NATROMのブログ

ニセ医学への注意喚起を中心に内科医が医療情報を発信します。

軽症であればインフルエンザが心配だからと病院に行くのはおすすめしない

インフルエンザのシーズンになりました。外来はインフルエンザの患者さんでいっぱいです。もちろん、インフルエンザを疑う患者さんにはマスクをして別室や車内で待機していただくなどの対応をとるんですが、完全に隔離するのは難しいです。トイレや診察や検査のための移動もありますし、患者さんの中には事前の連絡なく受診される方もいらっしゃいますし、高熱ではないけど実はインフルエンザという患者さんが待合室にいるかもしれません。インフルエンザシーズンの病院は感染のリスクが高いとお考えください。

タミフルなどの抗インフルエンザ薬は症状を1日間ほど短縮する効果がありますが、別に薬を使わなくてもほとんどのインフルエンザは自然に治ります。肺炎や脳炎などの合併症が怖いですが、もともと健康な人において抗インフルエンザ薬がこうした合併症を減らすかどうかはよくわかっていません。そうはいっても「熱が出て関節痛もして今まさにしんどい」という患者さんは、もちろん受診してくださってかまいません。そのしんどい期間を短くするのは薬から得られる利益です。ただ、症状がないか、軽度であれば、必ずしも受診する必要はありませんし、むしろ受診しないことをおすすめします。

よくあるケースですが、「昨日、子どもが発熱し、救急外来でインフルエンザA型と診断された。私もインフルエンザに罹っていないか心配」という受診があるんです。熱はありません。症状はないか、あっても喉がいがらっぽいとか、咳がちょっと出るとか、そんな感じです。「インフルエンザに罹ったら心配。仕事だってそうそう休めない」。そんな気持ちはよくわかります。でも、この時点で医師にできることはそれほどないのです。

インフルエンザの検査はあまり意味がありません。熱が出てからでも偽陰性(ほんとうはインフルエンザなのに誤ってインフルエンザではないという結果が出ること)がけっこうあります。感染初期の発熱前に検査したって正しい結果が出ることは期待できません。それとも予防として抗インフルエンザ薬を処方しましょうか。本人やご家族が慢性呼吸器疾患などのインフルエンザに罹ったら高い確率で命の危険があるような方なら、個別に検討はいたします。ただ、「会社に行けなくて困る」程度であれば、予防投与の医学的必要性に乏しいと考えます。おおむね安全性が確認されているとはいえ、抗インフルエンザ薬だって、一定の確率で副作用が起きます。
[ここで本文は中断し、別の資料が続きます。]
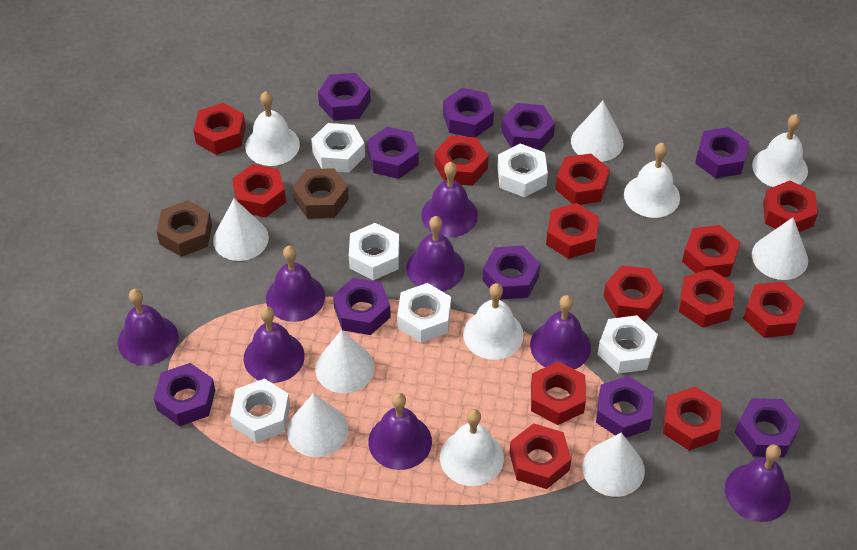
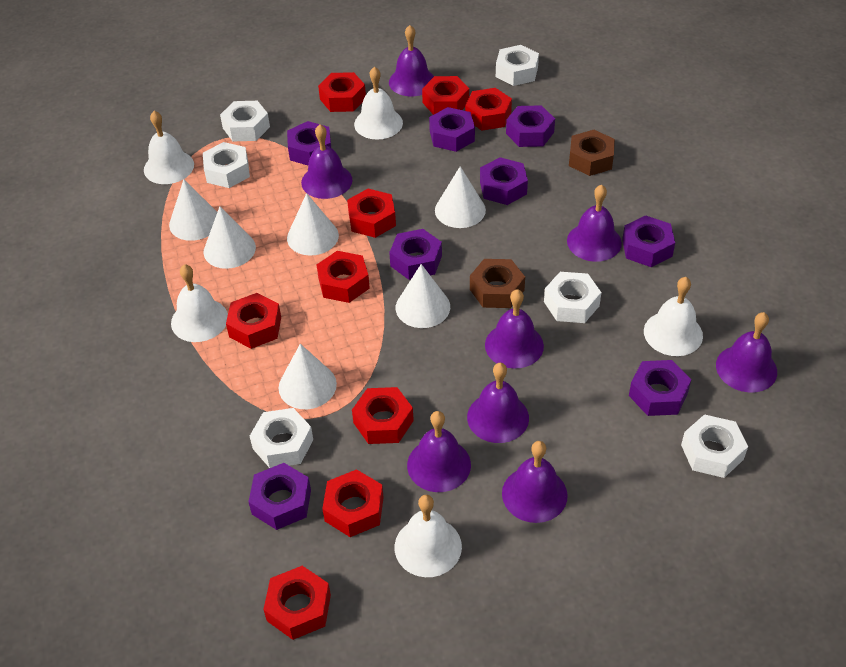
purple nut: 10 -> 8
red nut: 13 -> 9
それよりも、インフルエンザではなかったのに、病院に来て、受診し、待合室で待ち、会計を済ませる間に、インフルエンザに罹ってしまう心配をしたほうがいいのではないでしょうか。インフルエンザのシーズンには待ち時間も長くなります。「待ち時間のコスト」もばかになりません。
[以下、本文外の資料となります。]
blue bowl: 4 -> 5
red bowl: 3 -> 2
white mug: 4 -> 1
症状がない場合だけでなく、軽症であっても同じようなことが言えます。「ただの風邪のようだけど、インフルエンザだったらいけないから念のために受診」というケースです。医学的にはやっぱり検査も抗インフルエンザ薬も必要性に乏しいです。風邪であろうとインフルエンザであろうと寝ていれば治ります。「抗インフルエンザ薬は症状を1日間ほど短縮する効果」ということを思い出していただけたら、症状の軽いインフルエンザの患者さんが、抗インフルエンザ薬から得られる利益は相対的に小さいことがお分かりになるかと思います。
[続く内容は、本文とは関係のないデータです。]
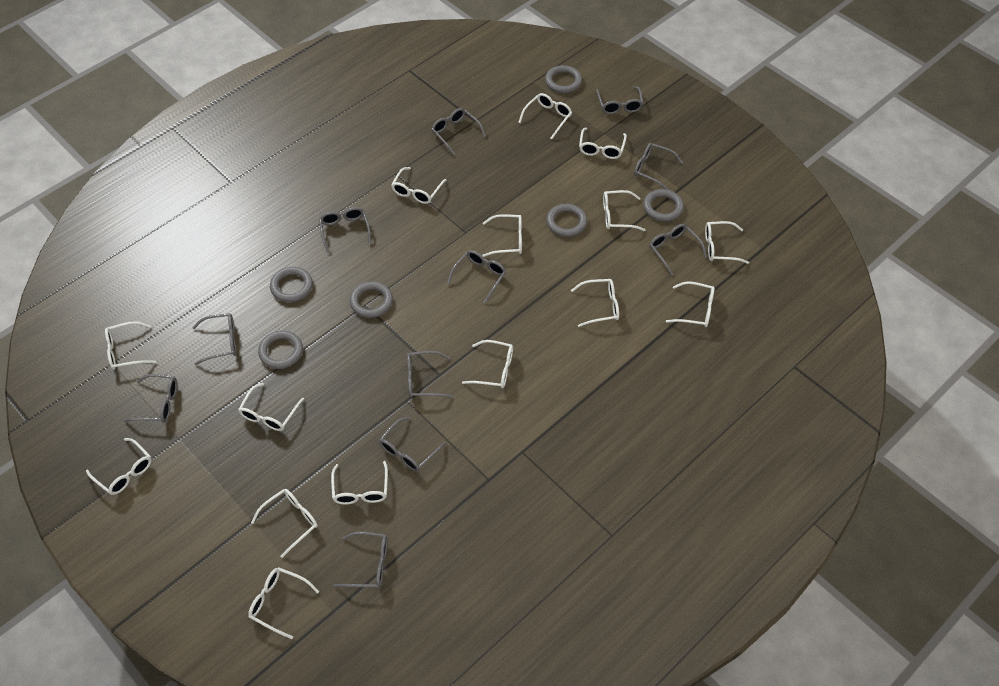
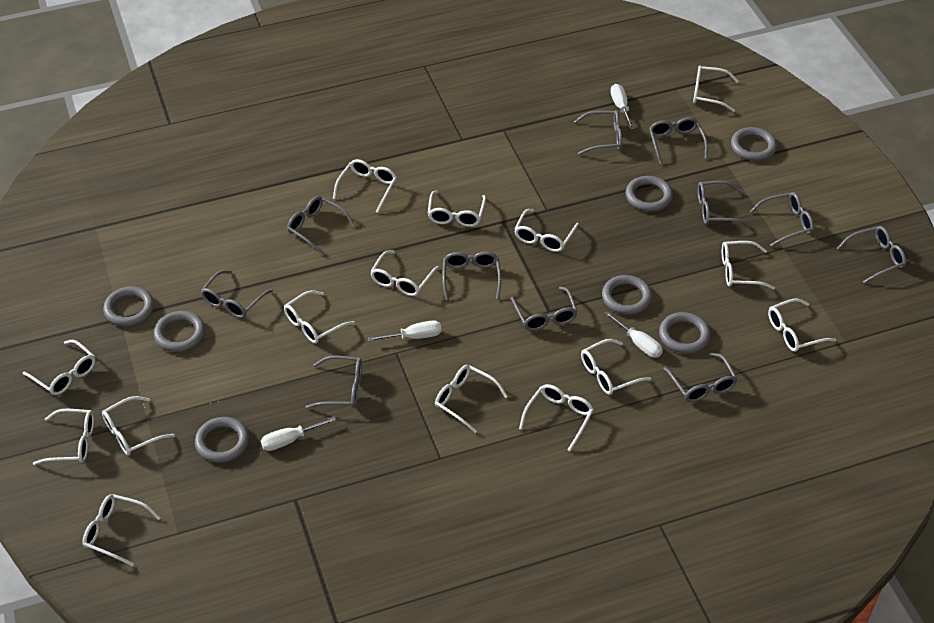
grey ring: 6 -> 7
white screwdriver: 0 -> 4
患者さんの満足度や社会的事情(診断書が必要、など)もありますので、上記のようなことをご説明し、それでもご希望があればインフルエンザの検査をしたり、処方を出したりはします。ただ、私だったら、待ち時間や医療費などのコスト、検査の不確実性、抗インフルエンザ薬の効果や副作用、感染させられるリスク等々を考慮するに、軽症だったら受診しません。むしろインフルエンザの流行するシーズンでは待ち時間や感染リスクが増えますので、「いつもだったらギリで受診する程度の症状」であれば、受診しないほうが得ではないでしょうか。「万が一、インフルエンザ以外の重篤な病気があるかもしれないから受診するのだ」という方もいらっしゃるかもしれませんが、症状が軽い時点では医師にもわかりません。

海外では日本ほどはインフルエンザで医療機関を受診しないと言われています。CDCのサイトによれば、持病などがない健康成人が救急外来を受診する目安として、呼吸困難または息切れ、胸腹部痛や圧迫感・突然のめまい・混乱(意識障害)・重度または持続性の嘔吐・インフルエンザ様の症状がいったん改善したのちの発熱や咳の悪化を挙げています*1。もちろん、判断が難しいときには受診してくださってかまいません。ただ、インフルエンザだからといって、必ず受診しなければならないわけではなく、自宅で療養しても治ってしまう病気であることをご承知ください。